In this blog post I’ll talk about my story about enabling the project to use the new JUnit 5 features, including parallel execution, parametrized tests and extensions, and how they’re going to help us improve our test codebase.
Our test codebase
In Flink we’ve all kind of tests you can think of:
- Simple unit tests with a certain degree of mocking
- Integration tests
- End-to-end tests
- Various other tests for utilities, such as tests for our bash scripts
In most of the codebase, we refer to integration tests as tests that define and run a streaming job, but use a mocked sink and source. While end-to-end tests are like integration tests, but they use real external systems, such as Kafka, deployed with TestContainers.
In particular in Flink SQL, unsurprisingly, we have a lot of integration tests, because each single feature requires to be “understood” by all the different moving parts of our stack. For example, take the built-in function COALESCE
: it has a runtime implementation, a Table API expression [1], a custom logic for arguments type inference and return type inference, an optimizer rule that removes the call when possible. Each of these single pieces need to work in harmony, and integration tests usually gives us the guarantee that everything fits together.

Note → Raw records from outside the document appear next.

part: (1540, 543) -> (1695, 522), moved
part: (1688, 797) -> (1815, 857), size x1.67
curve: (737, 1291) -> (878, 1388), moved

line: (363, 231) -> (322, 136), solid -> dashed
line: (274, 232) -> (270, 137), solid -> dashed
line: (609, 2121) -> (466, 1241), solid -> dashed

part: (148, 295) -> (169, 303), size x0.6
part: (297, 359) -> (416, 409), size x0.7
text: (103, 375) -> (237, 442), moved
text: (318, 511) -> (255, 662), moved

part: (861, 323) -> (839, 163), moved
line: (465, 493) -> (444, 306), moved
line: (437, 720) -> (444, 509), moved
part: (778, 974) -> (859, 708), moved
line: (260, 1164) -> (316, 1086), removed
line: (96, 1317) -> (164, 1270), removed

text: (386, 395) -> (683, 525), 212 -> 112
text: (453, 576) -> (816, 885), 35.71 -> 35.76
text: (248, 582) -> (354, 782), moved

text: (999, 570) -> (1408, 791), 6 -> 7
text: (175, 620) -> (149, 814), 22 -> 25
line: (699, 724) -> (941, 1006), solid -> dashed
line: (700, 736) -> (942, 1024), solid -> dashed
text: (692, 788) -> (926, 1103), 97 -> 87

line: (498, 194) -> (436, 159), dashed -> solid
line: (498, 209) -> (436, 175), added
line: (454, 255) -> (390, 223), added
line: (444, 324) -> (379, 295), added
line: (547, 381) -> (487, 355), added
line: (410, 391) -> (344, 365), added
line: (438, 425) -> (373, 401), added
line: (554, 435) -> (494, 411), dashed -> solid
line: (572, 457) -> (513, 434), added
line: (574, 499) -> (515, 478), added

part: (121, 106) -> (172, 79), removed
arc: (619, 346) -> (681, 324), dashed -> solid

Another aspect of JUnit 5 tests is that we have a lot of test bases and of parametrized test bases, à la Junit 4. This is due to the organic growth of the project and the effort to try to standardize certain test aspects, like starting and stopping a Flink MiniCluster
, the embedded Flink cluster to run test jobs.
Goals
In porting to JUnit 5, we want to:
- Have less test bases, but more extensions, hence composition over inheritance. This simplifies contributing new tests, as adding a new “capability” to the test suite won’t require new ad-hoc test bases.
- Improve error reporting and test cases separation, in order to make the contributor experience nicer both when running tests from the IDE and with Maven
- Speedup the test suite as much as possible
In particular the last point is a hot topic, as today a CI run usually takes between 1 and a half and 2 hours, having a significant impact on the development loop of the project.
Parallel tests
Parallel tests are, in my opinion, the killer feature of JUnit 5 and the real incentive to port JUnit 4 tests to JUnit 5.
With JUnit 4 you can parallelize test execution using the build tool, for example using maven-surefire-plugin
fork JVM feature. It runs tests in parallel by spawning several JVM processes, where each of them gets assigned a split of the overall list of tests to run. JUnit 5 on the other hand runs all the tests within the same JVM: the test runner manages a thread pool and takes care of assigning test cases to threads.
I think the JUnit 5 approach fits best in our use case, as spawning several JVMs is very resource intensive on constrained machines such as CI runners, so it’s a constant source of issues. This statement is also valid for contributor’s machines, as these days just running the browser with 20+ tabs open, Spotify, Slack and the IDE can easily eat up to 16Gb of RAM. Plus they work in any IDE without additional configuration, they can help you find out thread safety bugs and the granularity of the execution is easy and flexible to configure.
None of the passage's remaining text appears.